Ela tirou uma selfie com a gente, sorriu emocionada e foi embora, deixando um rastro de lavanda e dissonância cognitiva.
O doutor, finalmente, ergueu os olhos e disse, com a voz calma de quem já viu muita tragédia grega:
— O manipulador, meu caro… nem sempre é o outro. Às vezes, está no reflexo do espelho que a gente evita olhar.
Juvenal travou no meio do bar com a bandeja no ar, como se tivesse presenciado um milagre ou um colapso nervoso coletivo.

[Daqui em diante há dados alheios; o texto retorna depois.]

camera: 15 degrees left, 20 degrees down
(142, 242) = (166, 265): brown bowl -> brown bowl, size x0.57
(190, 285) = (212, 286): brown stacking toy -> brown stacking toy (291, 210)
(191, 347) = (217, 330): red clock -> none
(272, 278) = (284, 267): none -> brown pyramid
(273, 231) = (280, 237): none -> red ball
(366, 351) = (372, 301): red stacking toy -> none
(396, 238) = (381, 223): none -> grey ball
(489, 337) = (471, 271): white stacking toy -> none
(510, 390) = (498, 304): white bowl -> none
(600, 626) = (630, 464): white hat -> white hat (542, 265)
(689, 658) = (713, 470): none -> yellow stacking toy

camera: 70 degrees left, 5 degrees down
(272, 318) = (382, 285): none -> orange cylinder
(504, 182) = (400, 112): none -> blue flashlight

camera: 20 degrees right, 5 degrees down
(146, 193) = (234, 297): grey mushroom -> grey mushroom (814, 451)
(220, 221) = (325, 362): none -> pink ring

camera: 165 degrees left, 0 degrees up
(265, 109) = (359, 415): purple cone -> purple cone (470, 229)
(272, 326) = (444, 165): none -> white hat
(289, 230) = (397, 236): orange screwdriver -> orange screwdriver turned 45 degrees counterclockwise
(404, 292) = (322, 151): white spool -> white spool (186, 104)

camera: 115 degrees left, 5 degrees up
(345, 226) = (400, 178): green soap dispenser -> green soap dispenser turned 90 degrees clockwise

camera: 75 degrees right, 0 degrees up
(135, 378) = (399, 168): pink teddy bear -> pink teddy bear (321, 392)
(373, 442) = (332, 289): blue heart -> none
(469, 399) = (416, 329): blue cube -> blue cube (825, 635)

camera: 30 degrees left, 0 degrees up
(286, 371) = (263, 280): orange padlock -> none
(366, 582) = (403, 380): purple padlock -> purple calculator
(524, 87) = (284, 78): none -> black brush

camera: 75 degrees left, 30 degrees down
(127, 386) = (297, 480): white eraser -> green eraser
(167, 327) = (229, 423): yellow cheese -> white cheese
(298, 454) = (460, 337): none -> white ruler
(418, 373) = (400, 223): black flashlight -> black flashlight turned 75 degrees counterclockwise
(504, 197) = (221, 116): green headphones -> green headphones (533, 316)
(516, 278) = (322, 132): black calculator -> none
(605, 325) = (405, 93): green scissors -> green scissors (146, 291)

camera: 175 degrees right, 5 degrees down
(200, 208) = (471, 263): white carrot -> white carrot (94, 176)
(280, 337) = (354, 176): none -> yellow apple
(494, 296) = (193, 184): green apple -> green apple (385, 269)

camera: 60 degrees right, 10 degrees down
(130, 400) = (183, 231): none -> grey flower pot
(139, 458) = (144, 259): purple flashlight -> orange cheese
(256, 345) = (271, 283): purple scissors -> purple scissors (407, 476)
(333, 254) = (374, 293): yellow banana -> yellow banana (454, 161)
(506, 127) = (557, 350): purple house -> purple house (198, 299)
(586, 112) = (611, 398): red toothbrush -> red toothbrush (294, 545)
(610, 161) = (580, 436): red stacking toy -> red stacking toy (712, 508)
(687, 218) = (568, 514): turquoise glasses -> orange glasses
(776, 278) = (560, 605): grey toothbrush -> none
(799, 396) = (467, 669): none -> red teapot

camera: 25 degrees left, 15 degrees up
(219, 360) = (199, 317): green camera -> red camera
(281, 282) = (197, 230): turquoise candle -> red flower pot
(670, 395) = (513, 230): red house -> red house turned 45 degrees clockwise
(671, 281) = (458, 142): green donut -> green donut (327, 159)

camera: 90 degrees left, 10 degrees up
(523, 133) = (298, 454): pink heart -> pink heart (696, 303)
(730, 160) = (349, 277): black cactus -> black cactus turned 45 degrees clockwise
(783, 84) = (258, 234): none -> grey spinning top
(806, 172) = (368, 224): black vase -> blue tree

Fiquei ali, parado, encarando meu copo, sentindo meu ego ruir como prédio da MRV em zona de risco. Era sobre mim. Sempre foi sobre mim. O medo, a raiva, o meme, o voto, a dúvida. Tudo operado pelo ZAP do apocalipse que mora dentro da minha cabeça.
E quando achei que tinha chegado ao fundo do poço filosófico, Juvenal sussurrou:
— Ah, só pra avisar… aquela moça pediu uma caipirinha artesanal, duas entradinhas veganas e tá mandando colocar na sua comanda.
Olhei pro doutor, depois pro céu, depois pra conta.— Manipulado e agora endividado, doutor. Quanto custa sair da bolha?
— Hoje? — respondeu ele, rindo. — Sem ajuste fiscal, uns 38% a mais.